Поручик бросал вызов, его открытость основывалась на убеждении, что в голове полкового суд свершился, а за формальным судом дело не станет.
— Одного из заступников Польши я вижу перед собой, — медленно, предчувствуя недоброе, сказал князь, похаживая по комнате. — А где нее другие?
— Я назову имя. Но прежде вспомните, что, получив русского офицера в плен, венгерцы среди боя отпустили его.
— Я жду, поручик.
— Это имя достаточно вам знакомо. — И поручик опрометчиво назвал имя княжны Л., не скрыв, что раненый поляк — их общий друг.

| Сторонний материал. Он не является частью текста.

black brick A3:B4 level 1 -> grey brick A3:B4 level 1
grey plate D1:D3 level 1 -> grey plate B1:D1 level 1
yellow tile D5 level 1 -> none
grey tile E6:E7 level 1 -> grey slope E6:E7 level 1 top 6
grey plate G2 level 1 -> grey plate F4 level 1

Назови он хоть самого генерал-фельдмаршала Паскевича, это не произвело бы того взрыва, какой сделало имя княжны. И не потому, что для полкового были тайной ее взгляды; уже она извела его своей критикой. Но князь тешил себя, что это их семейное, ото всех закрытое ристалище.

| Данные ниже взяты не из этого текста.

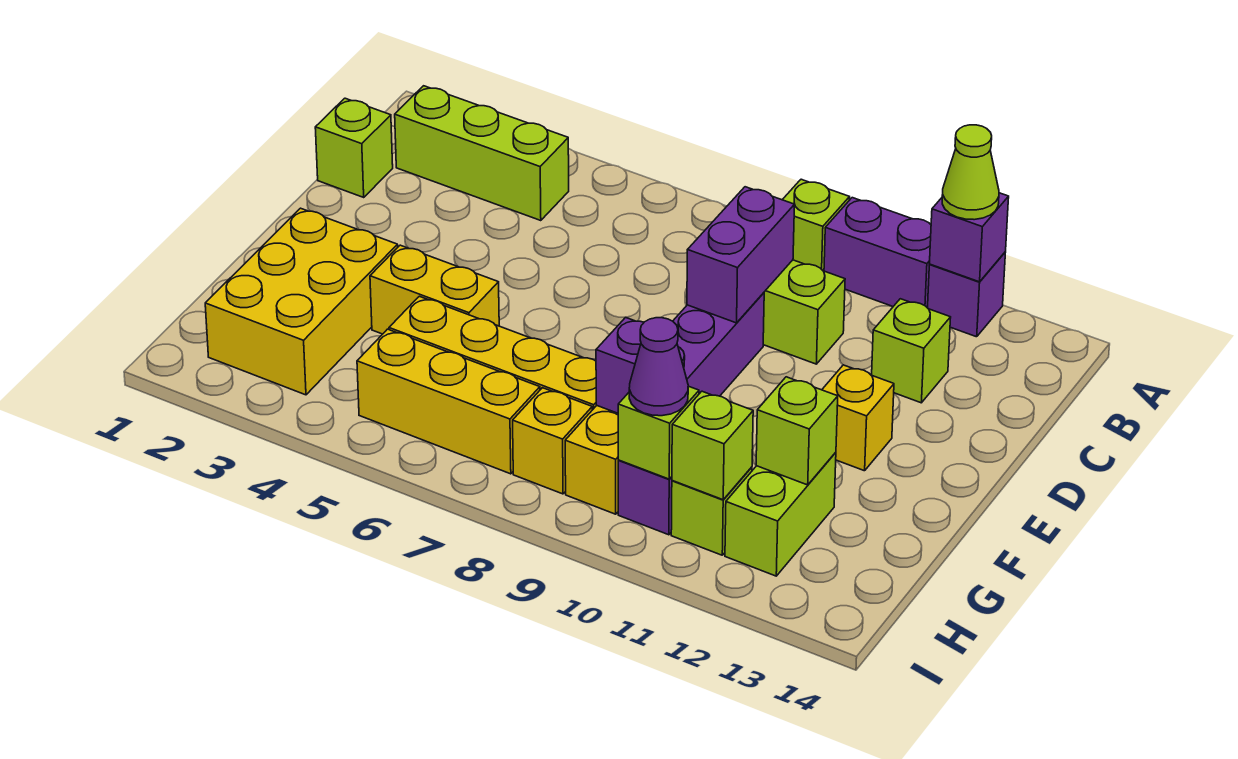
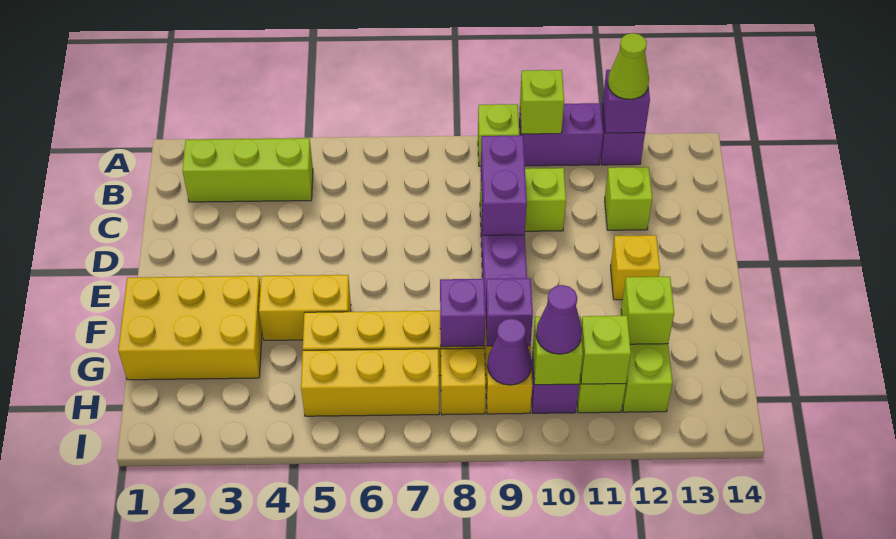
lime brick C1 level 1 -> lime brick A10 level 2
yellow brick F2:H3 level 1 -> yellow brick F1:G3 level 1
none -> purple brick G8 level 2
none -> purple cone H9 level 2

— Я с вами об офицерской чести, а вы о чем! — закрылся он гримасой презрения. — Где вы союзников ищете? Где долог волос, да короток ум! Не смейте возражать, я Шиллера читал и более одного монолога за раз не осиливал. Экое придумал, барышень присчитывать! — Защищаясь, он задевал честь любимой дочери, дивясь тому, зачем это вызывает столько страдания в поручике. — Возьмите ваш пистолет. — Он положил оружие на стол, показывая, что не хочет соприкасаться с поручиком даже через посредство железа. — Я предал бы вас суду, но австрийцы освободили меня от этой обязанности. Именно австрийцы, столь нелюбезные вашему сердцу…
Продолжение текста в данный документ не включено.